If you are running a cannabis production operation and asking whether automation makes financial sense, you are asking the right question — and asking it at the right time. The answer depends less on the size of your operation and more on how you are currently producing and what that is costing you every shift.

This breakdown walks through how to think about automation ROI honestly, using real figures from DDS equipment.

What Does Automation Actually Mean in Cannabis Production?

Automation in cannabis production means replacing manual, repetitive tasks — filling cartridges by hand, jarring concentrates, infusing flower — with precision equipment that performs those tasks faster, more accurately, and with less labor.

It does not mean eliminating your team. Every DDS system requires one operator to run at full capacity. What changes is what that operator can produce in a shift and how consistent that output is from batch to batch.

Detroit Dispensing Solutions designs and builds automated dispensing systems specifically for the cannabis industry, covering cartridge filling, concentrate dispensing, and flower infusion. Every system is engineered, manufactured, and supported in the USA.


What Are the Real Costs of Manual Production?

Manual production carries costs that are easy to underestimate because they are spread across labor, waste, inconsistency, and time rather than appearing as a single line item.

Labor is the most visible cost. Running multiple operators on a manual filling line to produce a few thousand units per shift is expensive in hourly wages and compounds over time as your operation scales.

Inconsistency is harder to see but equally costly. Manual filling introduces variability in fill weights that affects product quality, compliance, and consumer trust. Batches that fail testing or require rework represent real losses in time, material, and regulatory standing.

Throughput ceiling is the third constraint. A manual operation has a hard output limit set by the number of people you can staff and the hours they can work. Automation removes that ceiling.

How Do You Calculate ROI on Cannabis Automation Equipment?

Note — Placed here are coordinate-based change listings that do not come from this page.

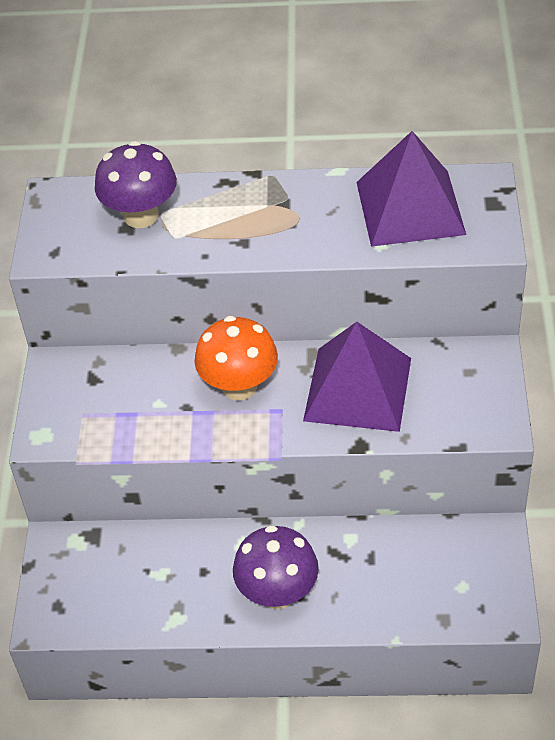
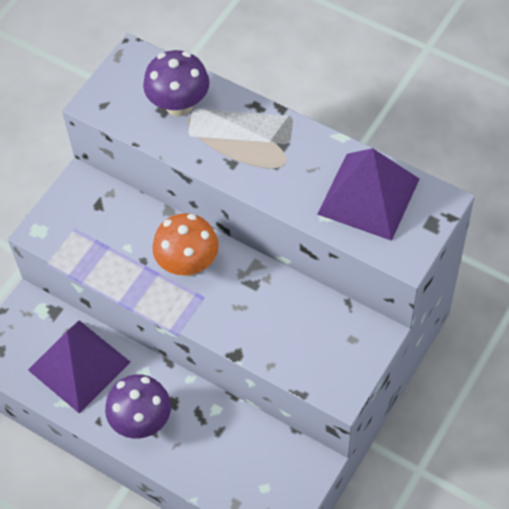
camera: 30 degrees right, 10 degrees up
(357, 389) = (265, 310): purple pyramid -> purple pyramid (79, 366)

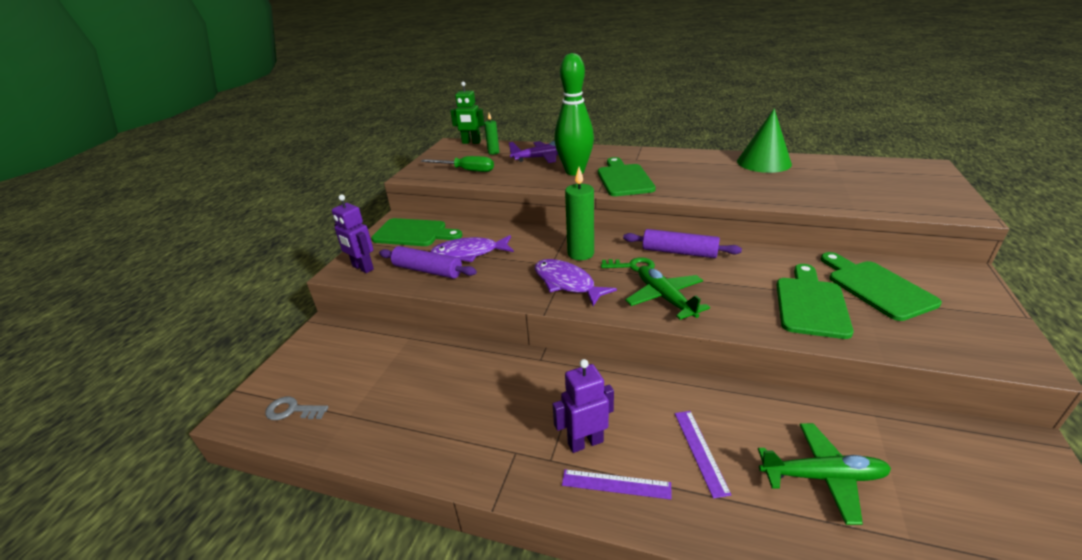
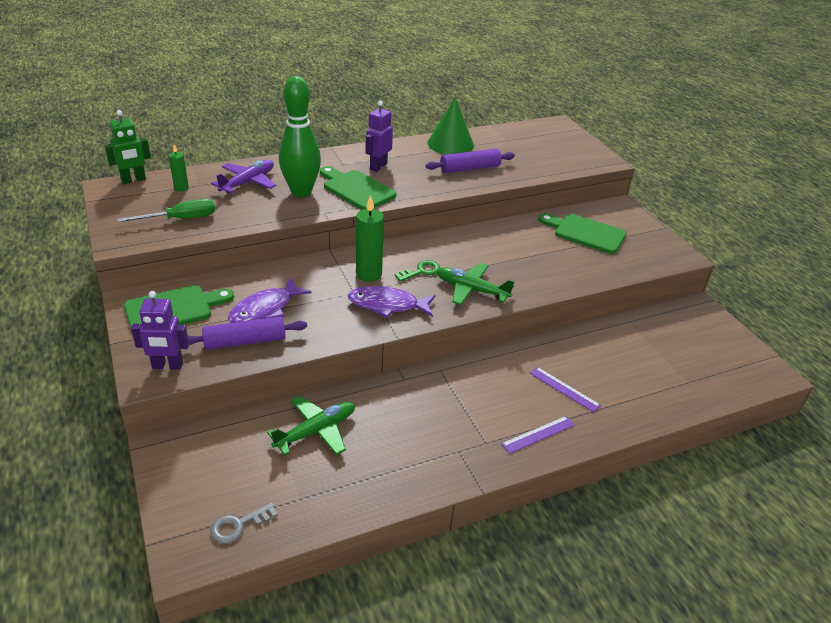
camera: 45 degrees left, 5 degrees up
(585, 442) = (496, 420): purple robot -> purple robot (378, 166)
(679, 252) = (443, 246): purple rolling pin -> purple rolling pin (470, 168)
(811, 304) = (561, 259): green cutting board -> none
(823, 477) = (632, 370): green plane -> green plane (316, 431)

ROI on automation equipment comes down to four factors:

Labor savings. How many operators does your current process require for a given output, and how does that compare to one operator on an automated system? The difference in hourly labor cost, multiplied across shifts and weeks, is your baseline savings figure.

Throughput gain. If automation allows you to produce more units in the same shift without adding staff, the additional revenue from that incremental output contributes directly to payback.

Waste reduction. Automated systems with ±1% dosing accuracy reduce material waste compared to manual filling. Over time, across thousands of units, that adds up.

Equipment cost comparison. If replacing multiple manual filling setups with a single automated machine reduces your total equipment cost, that differential is part of the ROI calculation from day one.

The simplest version of the calculation: take your current daily labor cost for the filling operation, subtract the labor cost with one operator on an automated system, and divide the equipment investment by that daily savings figure. That gives you a baseline payback period in days, which you can convert to months.